Beatty To Play Hughes In New Film, which Conjures Thoughts of Nolan’s Proposed Biopic

A few days ago we reported that screen legend Warren Beatty has finally gotten back to work, signing with Paramount to write, direct, produce, and star in an untitled comedy. Plot details were kept under wraps, but Deadline offered a very intriguing update last night.

Though the film is not exactly a biopic, Warren Beatty will play Howard Hughes, the obsessive-compulsive movie mogul, aviator and industrialist depicted by Leonardo DiCaprio in Martin Scorsese’s The Aviator. Beatty’s film will feature an affair Hughes had with a young woman in the later years of his life as part of the plot. It will be interesting to see how the comedy materializes from this story. Anyone who has seen The Aviator knows things turn pretty bleak in the latter years of Hughes’ life.

Beatty is meeting with Andrew Garfield, Alec Baldwin, Annette Bening (big surprise), Shia LaBeouf, Jack Nicholson, Evan Rachel Wood and Rooney Mara for various roles in the film, so it’s possible the Hughes storyline is just a small part of a massive ensemble piece. Nicholson and Baldwin are two of the more interesting names, as Nicholson had a memorable Oscar-nominated supporting role in Beatty’s Reds in 1981 and Baldwin played Hughes’ rival, Pan Am World Airways founder Juan Trippe, in The Aviator.

Christopher Nolan must be having deja vu reading this news since a Howard Hughes biopic has long been a passion project of his. He originally planned to make the film starring Jim Carrey following the release of Insomnia (2002). When it became clear Martin Scorsese would beat him to the punch, he shelved the project and made Batman Begins instead.
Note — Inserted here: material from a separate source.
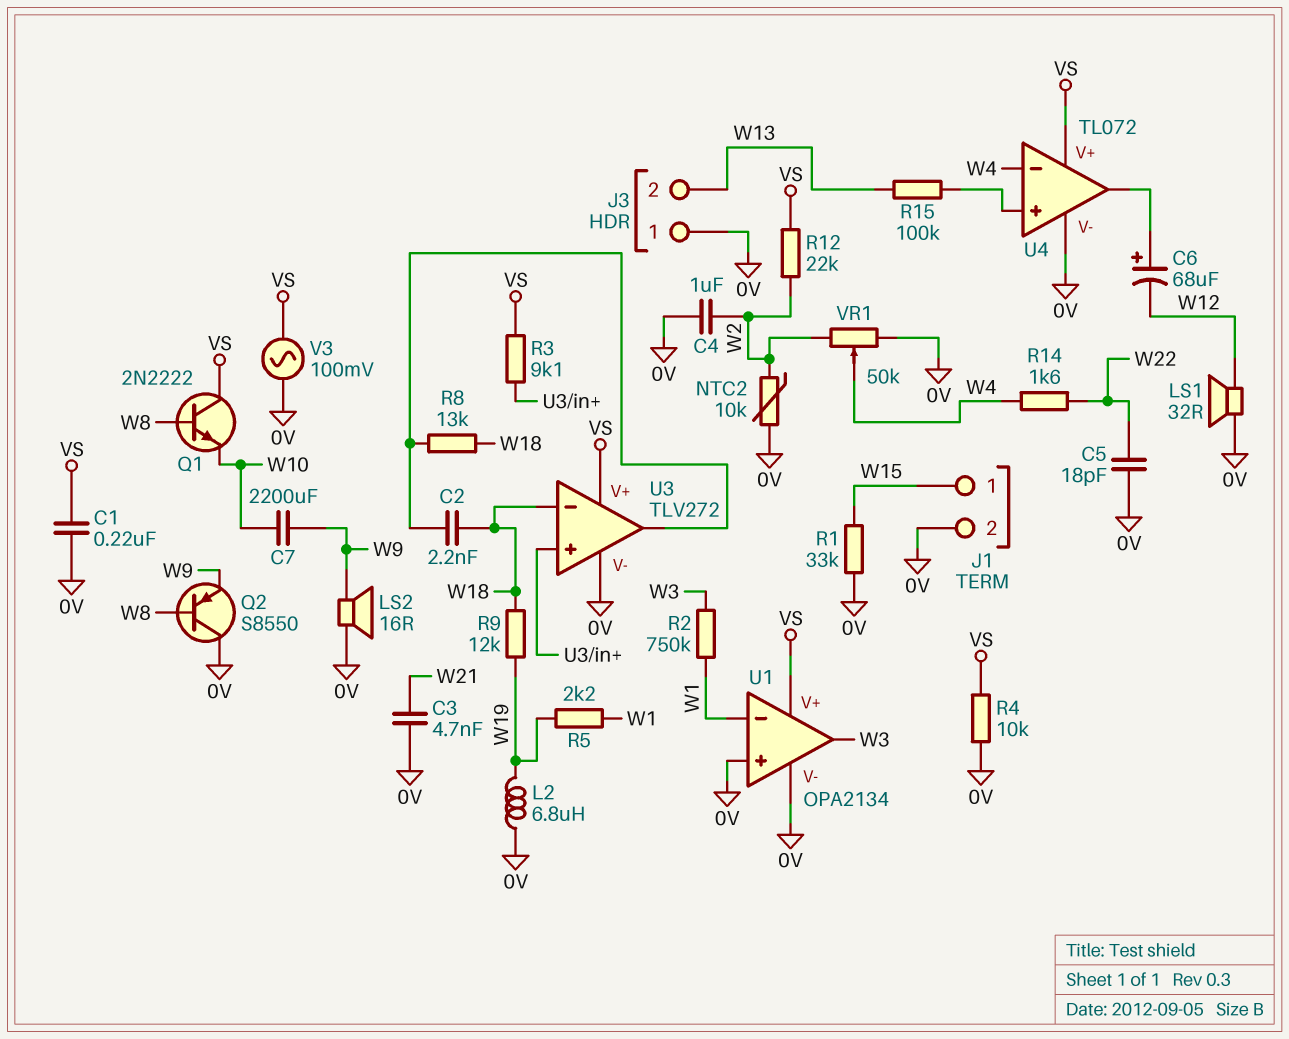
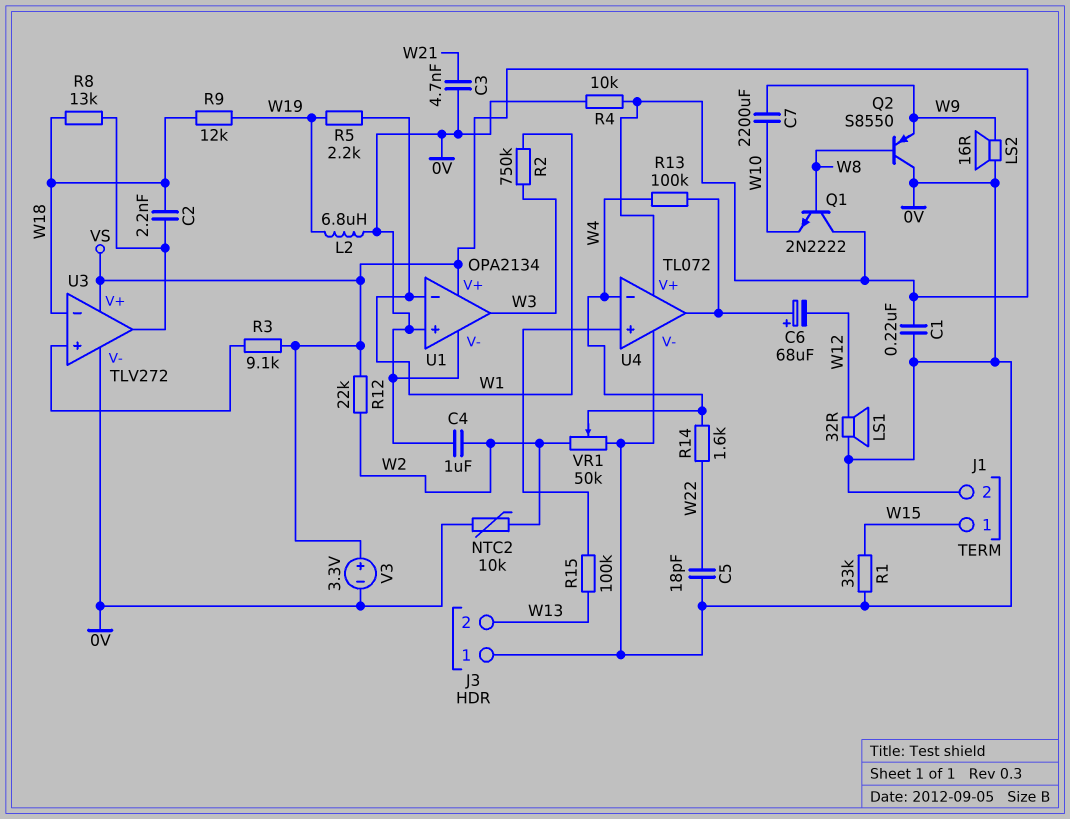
R13: none -> 100k (U4/out, W4)
V3: AC 100mV (0V, VS) -> 3.3V (plus VS, minus 0V)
Still, he has called the script “one of the best things I’ve written.”

Back in February, Vulture reported Nolan wanted to return to the Hughes biopic after The Dark Knight Rises and shoot the film in late 2012 for a 2014 release. While The Aviator focused largely on Hughes’ early years up to 1947, the Nolan film would embrace his OCD-addled later years only hinted at in the closing scenes of The Aviator. The primary source for Nolan’s script is said to be the 1985 book “Citizen Hughes: The Power, the Money and the Madness” by former Washington Post and Wall Street Journal reporter Michael Drosinin. Drosnin’s book leans heavily on over three thousand pages of Hughes’ own handwritten notes, which leaked after his office was burglarized in 1975, just one year before his death.
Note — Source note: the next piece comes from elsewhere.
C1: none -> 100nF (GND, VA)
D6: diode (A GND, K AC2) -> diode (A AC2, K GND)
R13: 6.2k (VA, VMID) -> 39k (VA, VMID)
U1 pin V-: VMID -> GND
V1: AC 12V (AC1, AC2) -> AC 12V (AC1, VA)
The material Nolan could pull from ranges from wacky to wackier. Hughes once bought every franchise restaurant in the home state of Texas out of his fear for food safety. He was so concerned about air quality that he installed an aircraft filtration system in the trunk of his 1954 Chrysler New Yorker. He cut his hair and fingernails just once a year and only considered Mormans trustworthy enough to let into his inner circle. To top it off, he was addicted to codeine injections and Baskin Robbins Banana Ripple ice cream. I can actually relate to the latter, though I prefer Ben & Jerry’s Peanut Butter Cup.
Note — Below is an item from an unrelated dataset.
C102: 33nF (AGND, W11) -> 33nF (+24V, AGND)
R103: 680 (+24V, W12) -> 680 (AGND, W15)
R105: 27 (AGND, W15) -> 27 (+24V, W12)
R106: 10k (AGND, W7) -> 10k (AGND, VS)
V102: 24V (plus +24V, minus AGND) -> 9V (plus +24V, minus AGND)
Nolan has reached the point of his career where he has enough clout to make damn near any film he wants, especially after Inception. I can’t imagine anyone saying they don’t want to see Nolan’s version of the Howard Hughes story. And honestly, those crazy “way of the future” scenes were the most memorable parts of The Aviator anyway.

Knowing Beatty’s work rate, I suppose it’s also possible Nolan could finish The Dark Knight Rises and his Howard Hughes movie before Beatty releases his. No doubt Hughes is a fascinating figure, I’m just not sure how many times we need to see him depicted on screen. As Achilles might ask, “is there no one else?”

Additional information for this article was taken from Christopher Nolan’s trivia page on IMDb.